The problem is that life is too short. There are so many things to do, so many places to see, so many experiences to have. I have this feeling a bit more as I spend more time with people who are younger than me and see that some of the decisions they are wrestling with are ones that were familiar to me once. It is a wonderful feeling to be turned to by someone. To be the big fluffy sweater to the discomfort of their existential crisis.
This is a role which I am finding myself in with some of my new friends, even as so many of them are people that I have turned to for the same. Age and experience has its own natural gravity. Still, I also love getting life advice from people half my age or less…it contributes to a feeling of immortality.
This kind of existential malaise is a form of ennui. It has the potential to paralyse. Not necessarily from inaction, but potentially its opposite, hyper-activity. Do you know where this going? All of this is the real curse of ADD. Easy distraction is the situational example of what I am describing, only this time it is played out on the big screen of life over time.

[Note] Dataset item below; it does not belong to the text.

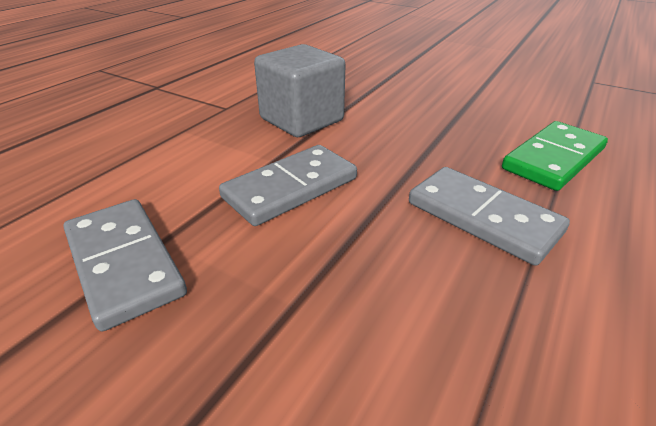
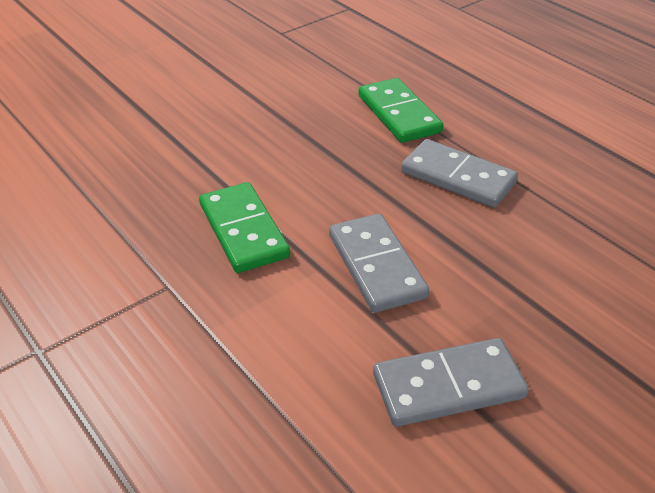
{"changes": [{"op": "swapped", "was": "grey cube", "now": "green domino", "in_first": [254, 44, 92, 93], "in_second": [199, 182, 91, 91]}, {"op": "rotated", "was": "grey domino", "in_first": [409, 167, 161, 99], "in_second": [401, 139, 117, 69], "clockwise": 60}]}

The antidote to this is focus and productive output. To do something. That is one of the many reasons I blog. It is also a big part of why I write cookbooks. It is also why I write other books, novels, erotica. After all, if I am going to have kinky thoughts shouldn’t I just write them down as stories…indeed, finding ways to kill two birds with one stone has been a really important workaround for me in life. If I am clever, it has been manifested in part in this way—doing something because it ticks more than one box at once.

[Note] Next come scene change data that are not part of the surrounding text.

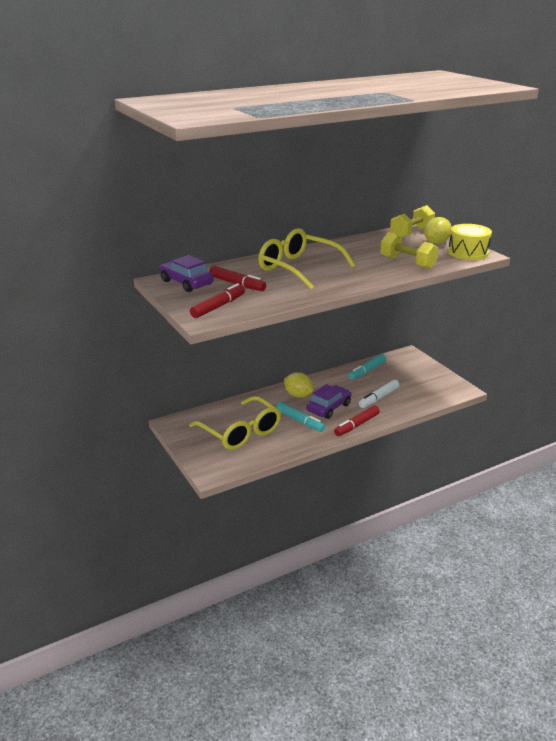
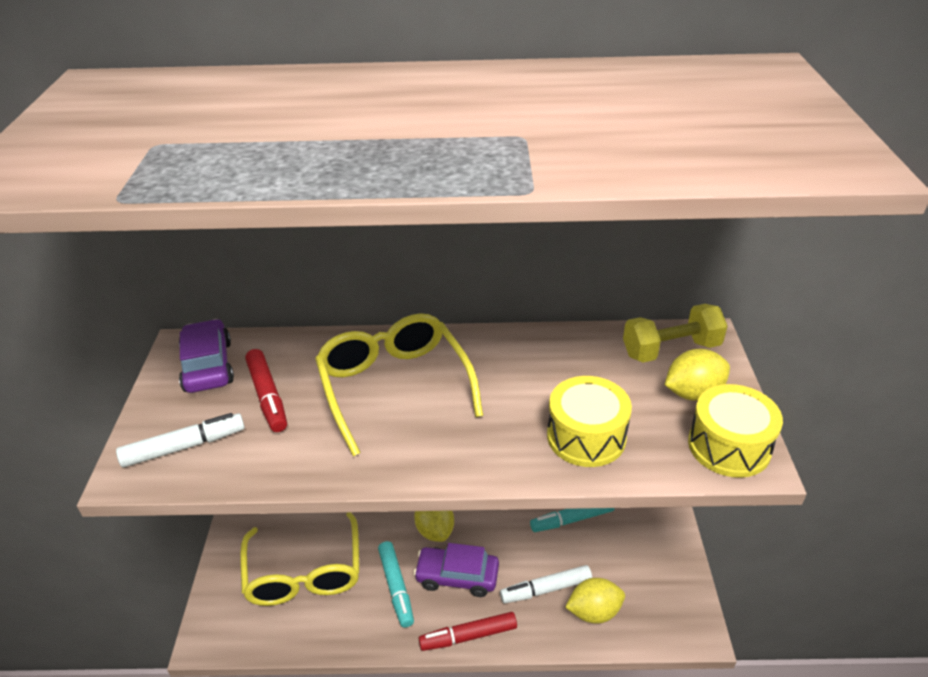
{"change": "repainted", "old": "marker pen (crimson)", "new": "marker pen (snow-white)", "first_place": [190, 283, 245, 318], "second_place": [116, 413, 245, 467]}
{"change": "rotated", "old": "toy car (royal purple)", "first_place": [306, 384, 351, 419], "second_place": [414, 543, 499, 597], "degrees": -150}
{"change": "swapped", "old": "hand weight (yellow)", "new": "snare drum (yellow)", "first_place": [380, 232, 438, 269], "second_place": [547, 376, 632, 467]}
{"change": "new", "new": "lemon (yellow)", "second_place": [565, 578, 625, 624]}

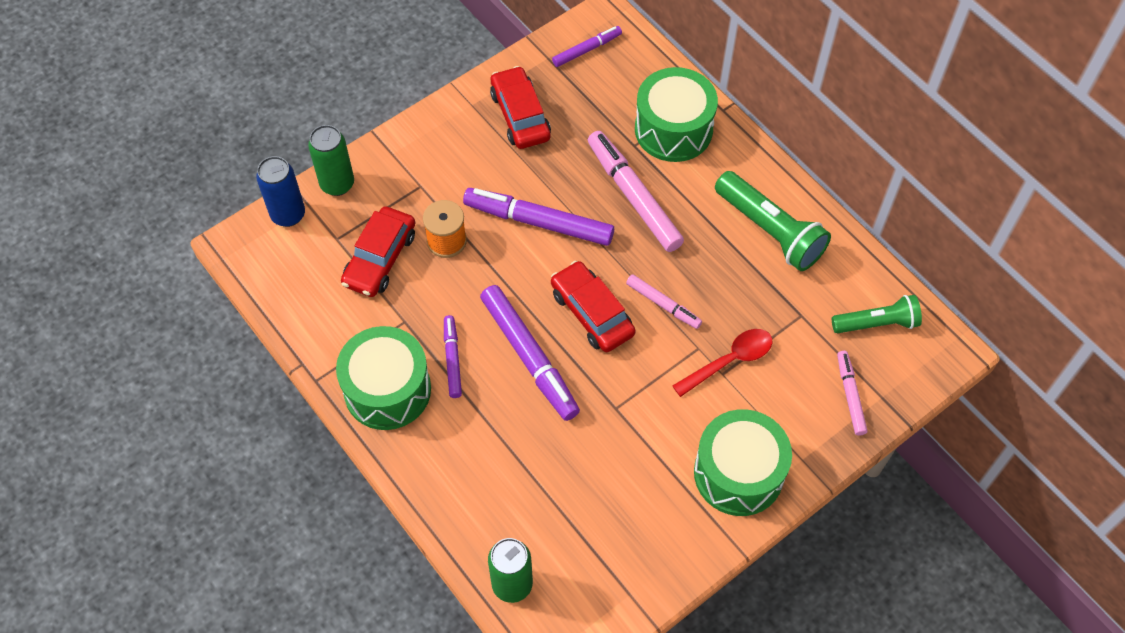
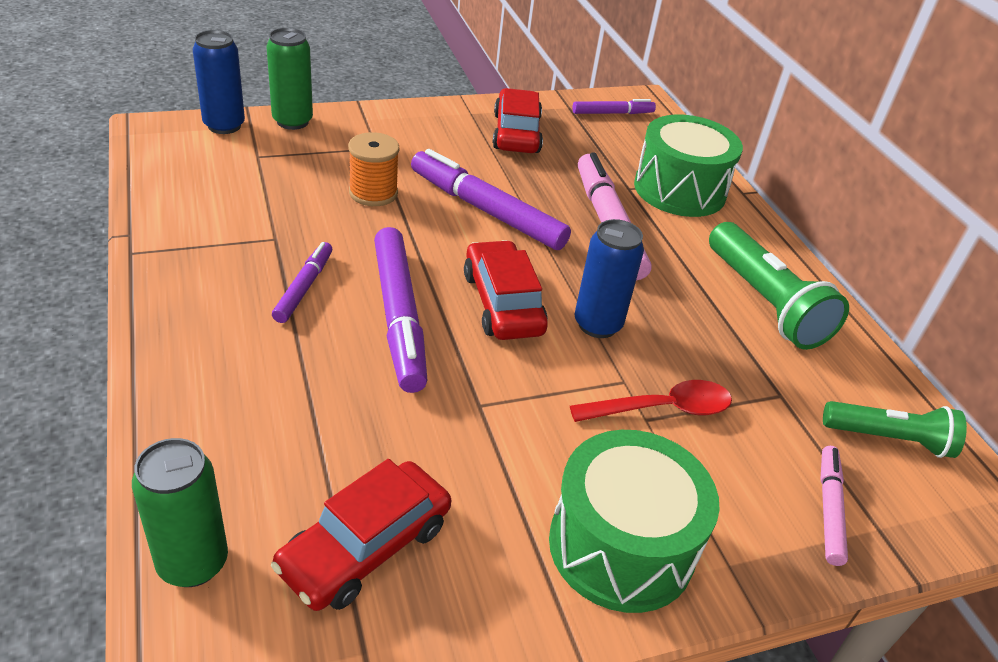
{"change": "shifted", "old": "toy car (crimson)", "first_place": [341, 207, 415, 297], "second_place": [271, 459, 451, 611]}
{"change": "swapped", "old": "marker pen (pink)", "new": "soda can (cobalt)", "first_place": [626, 274, 702, 329], "second_place": [575, 219, 644, 338]}
{"change": "gone", "old": "snare drum (green)", "first_place": [336, 326, 431, 430]}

The question is, will it ever be enough? Probably not. And why isn’t it enough to successfully diagnose the problem? Why can’t the diagnosis be the solution? Why is the actually-fixing-it part the hard part? But now that I know, to not address it is self-destructive, and I am not going there anymore.
ADD drugs are necessary for some. I bridled against them, perhaps because I decided that I could manage on my own, but also because they silence the voices, the racy-pacy noise of my mind, which I actually love. And you know what? BDSM does the same thing that the drugs do, but without the side effects. Okay, if you could bottle it, I am not sure how it would read that a potential side effect of BDSM-in-a-bottle would be that my body would be covered with the stripes of the whip, but there you have it.
And once you have found someone who is the other half of the D/s equation, simply being in their presence is enough to silence the noise. Lord knows why that power is so real and so great, that simply knowing what someone is to you is enough to complete you when they sit next to you, opposite you, stand before you. I think that is why it is possible for me to kneel in silence for an endless time when such a she is present. It is the primordial mama. This too is common to ADD peeps.
Ex-Mistress pushed me towards meditation, which was something I really and truly struggled with, because my mind is always in “monkey brain” mode. Slowly, and finally, this is beginning to change. It has changed enough for me to know that the antidote to the ennui, the frustration, the anxiety present in this post, is actually meditation.
In the meantime, what I thought was a life of chaotic threads, abandoned projects, ideas cast by the wayside, unfinished business, are all part of the same tapestry. It is all coming together. And I can see it. And as it begins to take shape, it is taking shape around community. I cannot have it all now. But little by little, step by step, it is coalescing.
And I will know, and you will know, that it has come to pass, the day that I no longer blog as an anonymous blogger, but that it will all come out. I have thought about this a lot of late. About how I might have to “scrub” out parts of this site, and in truth my thoughts drifted to the more embarrassing aspects of my sexuality…but that must be a part of it. Otherwise, what’s the point? No, in the end, I will only remove bits that might hurt someone’s feelings.
And you know what? You’re all invited.